‘Gatorade Tiger’ Sports Drink Pulled Off the Market

Timing is everything

Gatorade Tiger Image from Flickr.

Gatorade Tiger Image from Flickr.

Gatorade says it decided months ago to discontinue the Gatorade Tiger drink line. Many people are skeptical of this because Gatorade issued an official statement saying it is stopping production on the drink named after Tiger Woods. In fact, when I first read Gatorade’s statement, which said the discontinuation had “absolutely nothing to do with recent events,” I rolled my eyes.

However, it turns out that two days before the Cadillac crash heard ’round the world, Beverage Digest reported that Gatorade Tiger would be discontinued. Furthermore, Gatorade still sponsors Tiger Woods, it just won’t have a drink named after him anymore.

On the green

Tiger Woods is one of the wealthiest athletes on the planet, so he has plenty of cash until payday, regardless of when that payday is or the end of Gatorade Tiger. This brings up interesting questions about Tiger Woods’ endorsements and sponsorship contracts. Can his sponsors just drop him? That’s an important question, considering that 90 percent of Tiger Woods’ income is from endorsements.

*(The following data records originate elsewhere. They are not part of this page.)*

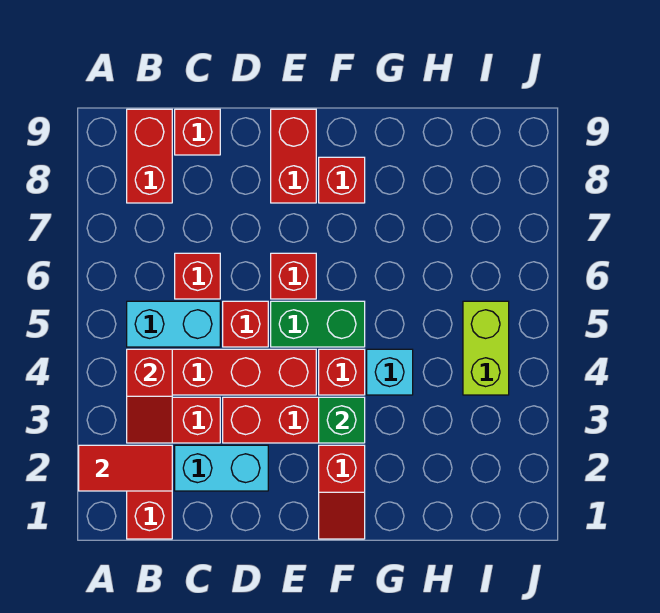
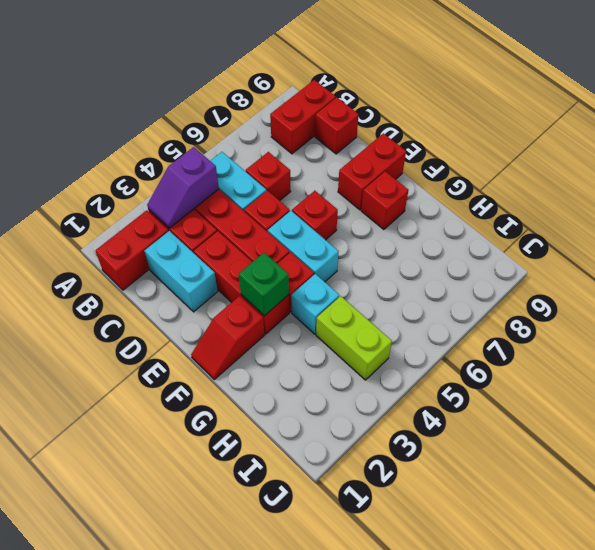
red tile A2:B2 level 2 -> none
red slope B3:B4 level 2 top 4 -> purple slope B3:B4 level 2 top 4
green brick E5:F5 level 1 -> cyan brick E5:F5 level 1
lime brick I4:I5 level 1 -> lime brick H4:I4 level 1

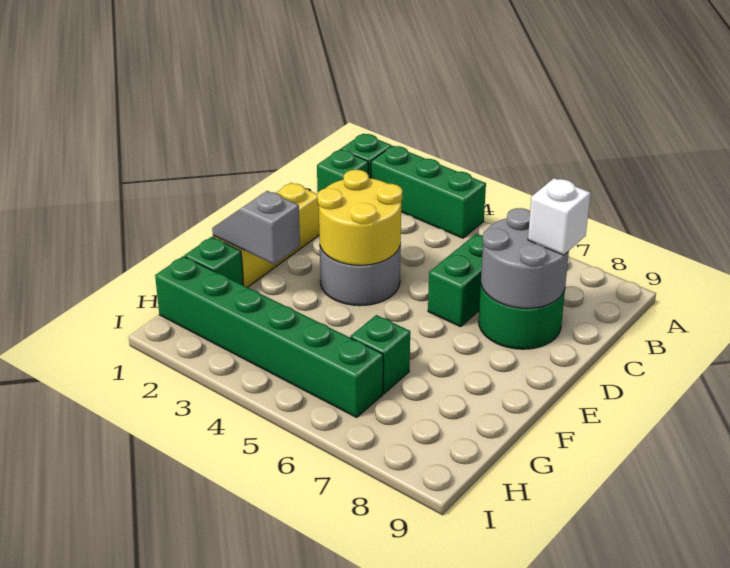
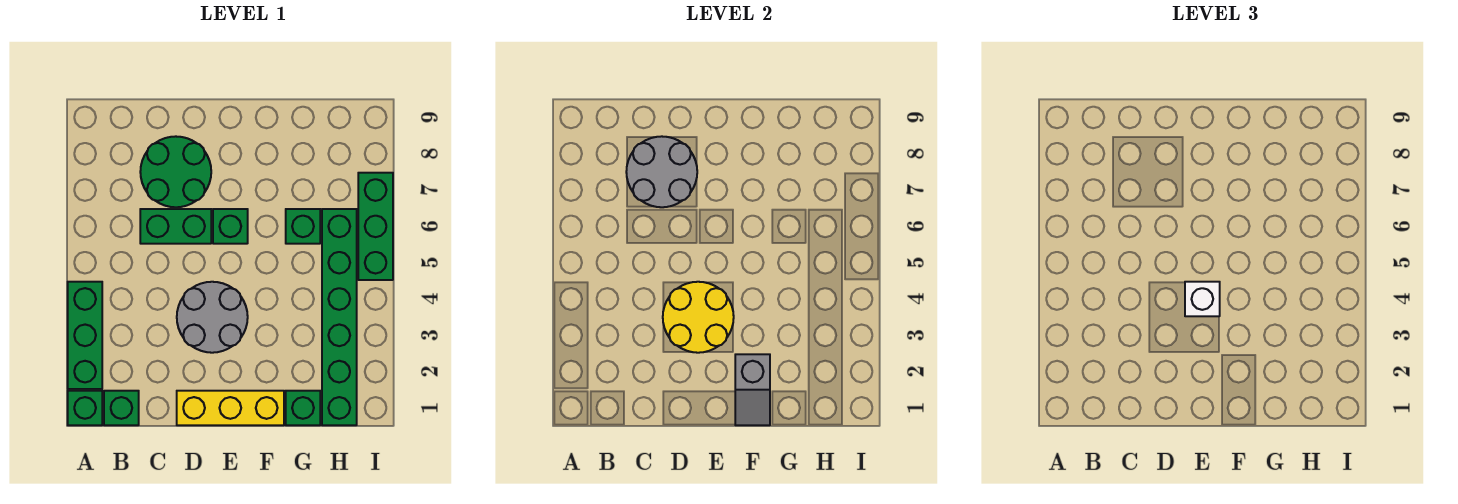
white brick C8 level 3 -> white brick E4 level 3
none -> green brick E6 level 1
none -> green brick I5:I7 level 1

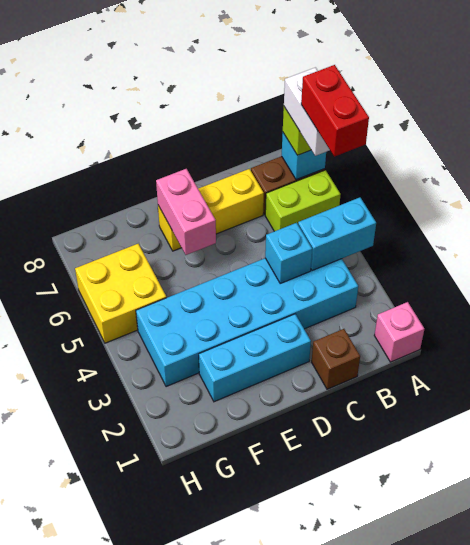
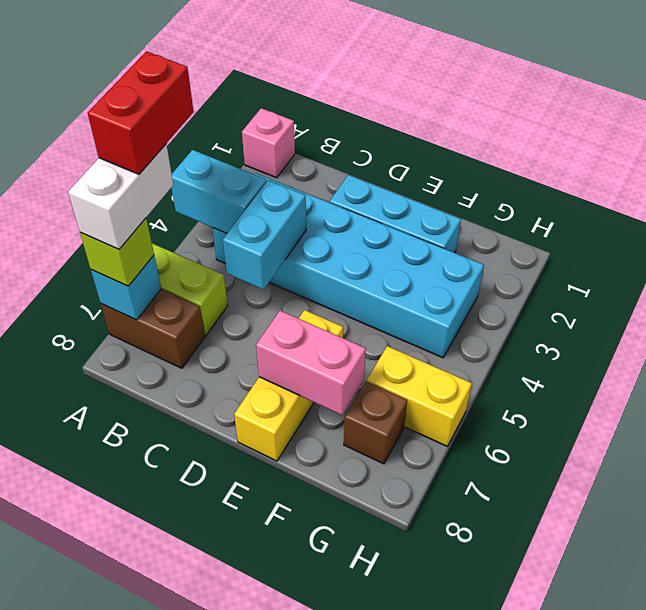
brown brick C1 level 1 -> brown brick G7 level 1
cyan brick C4 level 2 -> cyan brick C4:C5 level 2
yellow brick C7:E7 level 1 -> yellow brick E6:E8 level 1
pink brick E6:E7 level 2 -> pink brick E7:F7 level 2
yellow brick G5:H6 level 1 -> yellow brick G6:H6 level 1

However, it might be a tough question to answer. Where there are endorsements, there are legal contracts. When legal contracts are broken, there could be lawsuits. Of course, if a sponsor were to decide to break its contract with Woods because of recent events, Woods would have to go through with a lawsuit to contest it. I don’t know if a guy who made $1 billion last year would want to bother with that.

Case by case

Part of the reason it’s hard to say whether Tiger Woods’ endorsement contracts can be dropped is that there are a lot of them. Whether either party can terminate the contract and for what reason is (or isn’t) included in each individual contract. Business Insider reports that some people have been wondering whether Tiger’s contracts contain “morals clauses” and whether those clauses would even get started to this situation. Business Insider reports that attorney Fernando Pinguelo, who has written about morals clauses, said:

Like all contract negotiations, the leverage the “talent” has in a particular deal as well as the capabilities of his agent, will direct what the clause says. …  Though he has not seen any of Woods’s contracts, he speculated that any morals clause would be quite forgiving — such that the clause would only be triggered in the event of a felony conviction.

Pinguelo points out that Tiger Woods had maximum bargaining power when his contracts were draw up, along with top-tier legal representatives.

Not worth the drama

Business Insider also points out that if sponsors drop Tiger Woods, athletes might not want to sign with those sponsors in the future. Let’s face it, not all athletes maintain squeaky clean behavior records. There might be a few big names out there who would rather not sign with an agency that is likely to drop them if they get caught cheating on their wives. It’s sad, but true.

Furthermore, though Tiger Woods and his list of mistresses have been all over the headlines for the past week, the fuss will die down. It always does. Right now media outlets are manufacturing questions about whether this is the end of Tiger Woods’ career, but it’s not. In a few months the media and sports fans will be all wrapped up in some other non-performance-related scandal, and Tiger Woods will quietly step back onto the golf course.